Exercise details> Below are records; count the lines among them that include the string "SIZE", and state only the number.

▼

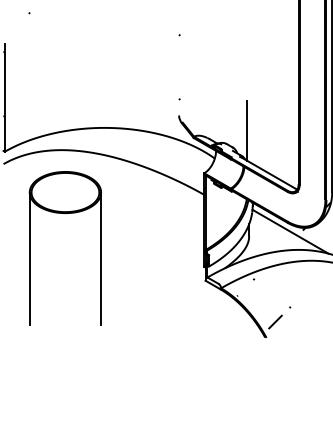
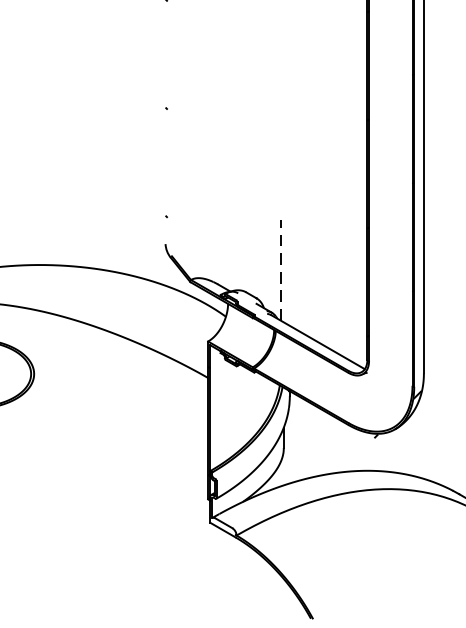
line: (247, 131) -> (281, 271), solid -> dashed
line: (290, 231) -> (353, 439), removed
line: (101, 258) -> (34, 485), removed
hatch: (249, 294) -> (284, 546), removed

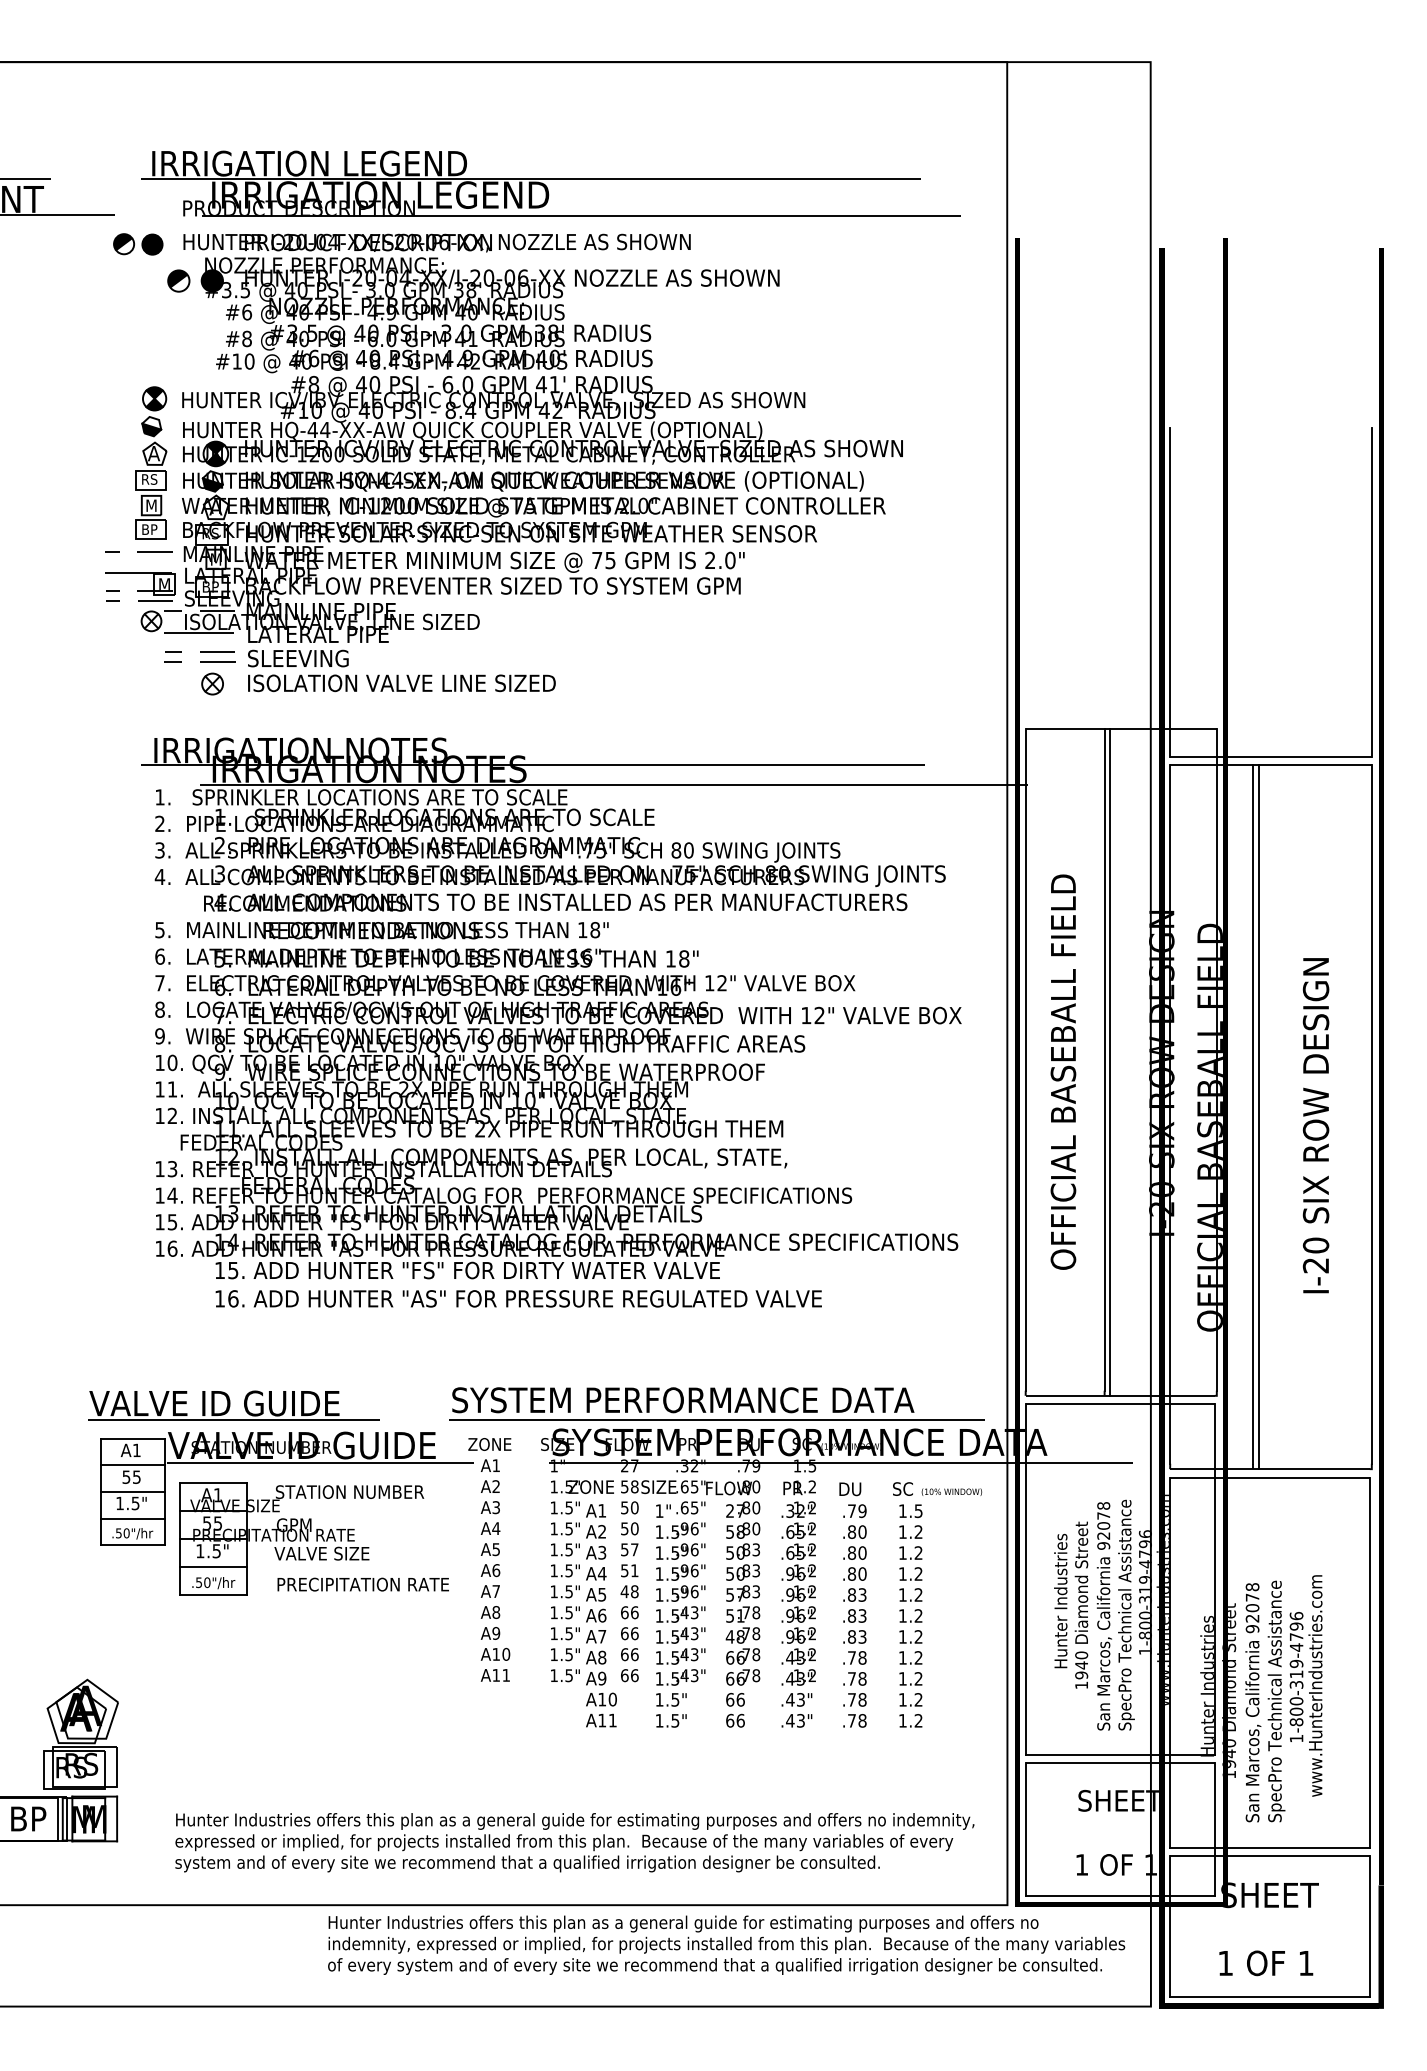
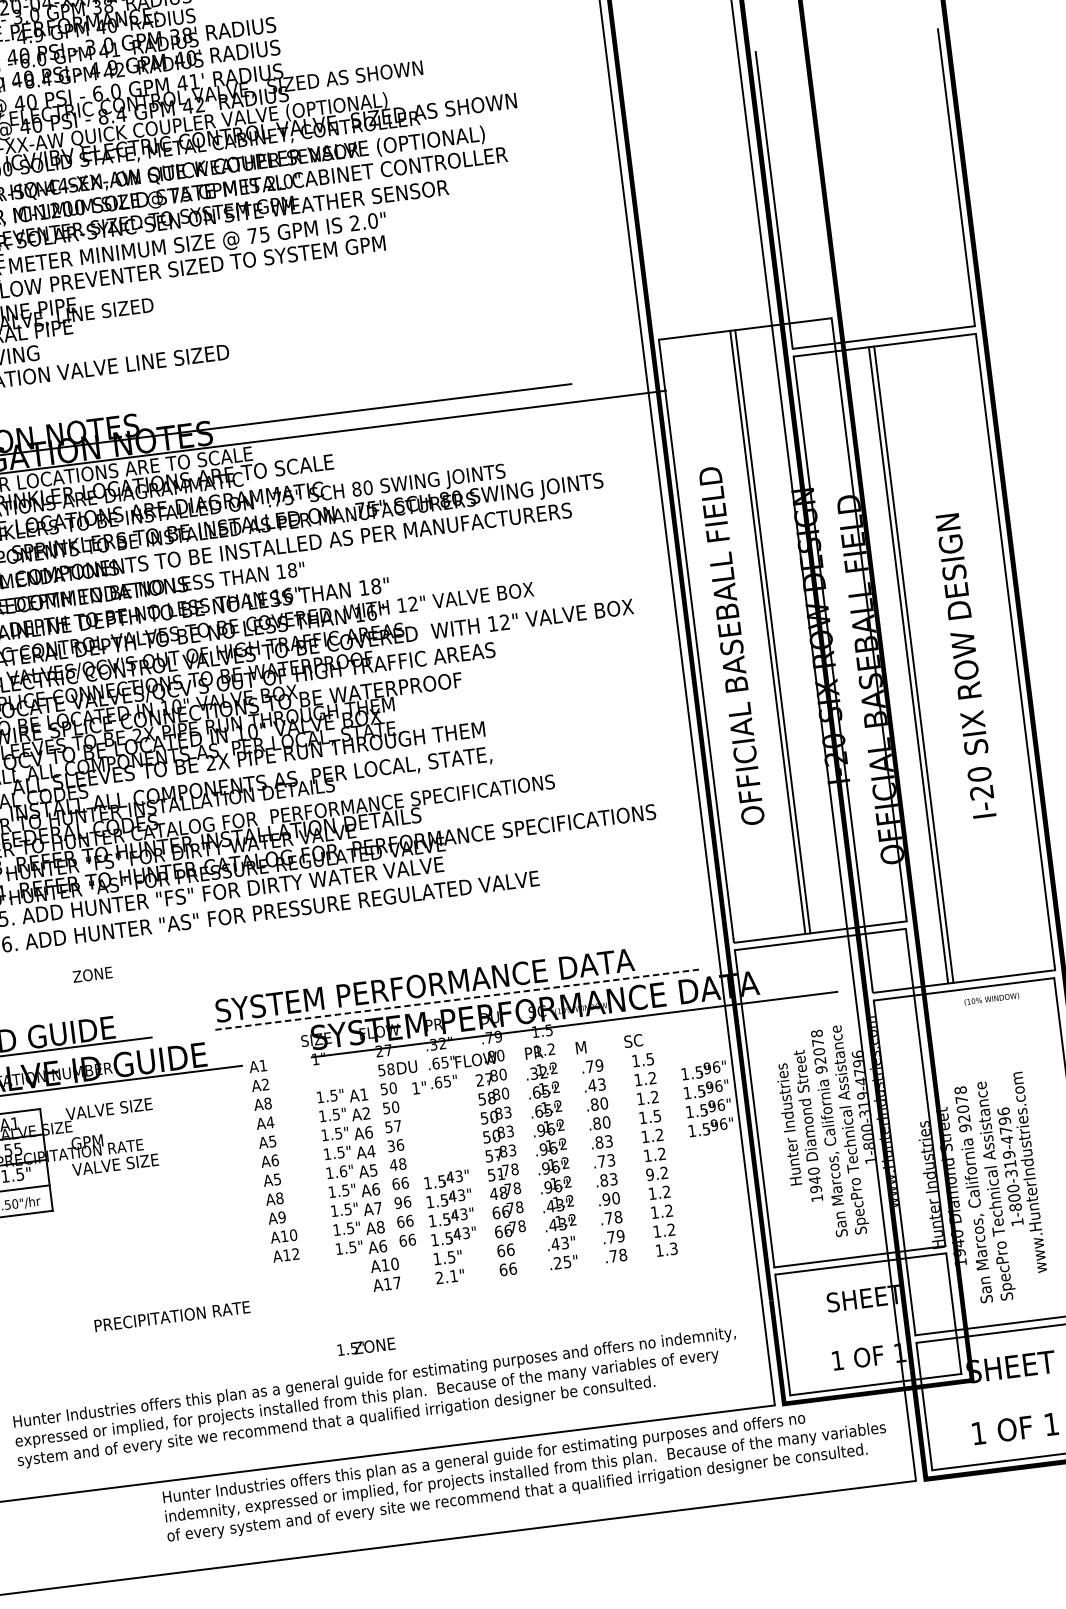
line: (717, 1420) -> (458, 999), solid -> dashed
text: (489, 1444) -> (92, 974), moved
text: (582, 1486) -> (366, 1346), moved
text: (658, 1487) -> (412, 1067), SIZE -> DU
text: (851, 1489) -> (587, 1047), DU -> M
text: (349, 1491) -> (133, 1105), STATION NUMBER -> VALVE SIZE
text: (951, 1491) -> (991, 998), moved
text: (496, 1507) -> (268, 1103), A3 -> A8
text: (856, 1531) -> (596, 1084), .80 -> .43
text: (602, 1552) -> (369, 1132), A3 -> A6
text: (680, 1561) -> (707, 1098), moved
text: (629, 1570) -> (395, 1145), 51 -> 36
text: (918, 1573) -> (657, 1115), 1.2 -> 1.5
text: (362, 1584) -> (171, 1316), moved
text: (495, 1591) -> (276, 1179), A7 -> A5
text: (569, 1591) -> (343, 1171), 1.5" -> 1.6"
text: (852, 1615) -> (602, 1160), .83 -> .73
text: (624, 1633) -> (398, 1202), 66 -> 96
text: (902, 1636) -> (649, 1174), 1.2 -> 9.2
text: (856, 1657) -> (610, 1198), .78 -> .90
text: (505, 1674) -> (295, 1253), A11 -> A12
text: (602, 1678) -> (383, 1246), A9 -> A6
text: (862, 1699) -> (620, 1235), .78 -> .79
text: (612, 1720) -> (397, 1282), A11 -> A17
text: (667, 1720) -> (446, 1276), 1.5" -> 2.1"
text: (795, 1720) -> (562, 1262), .43" -> .25"
text: (918, 1720) -> (673, 1248), 1.2 -> 1.3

▲

Exercise output> 2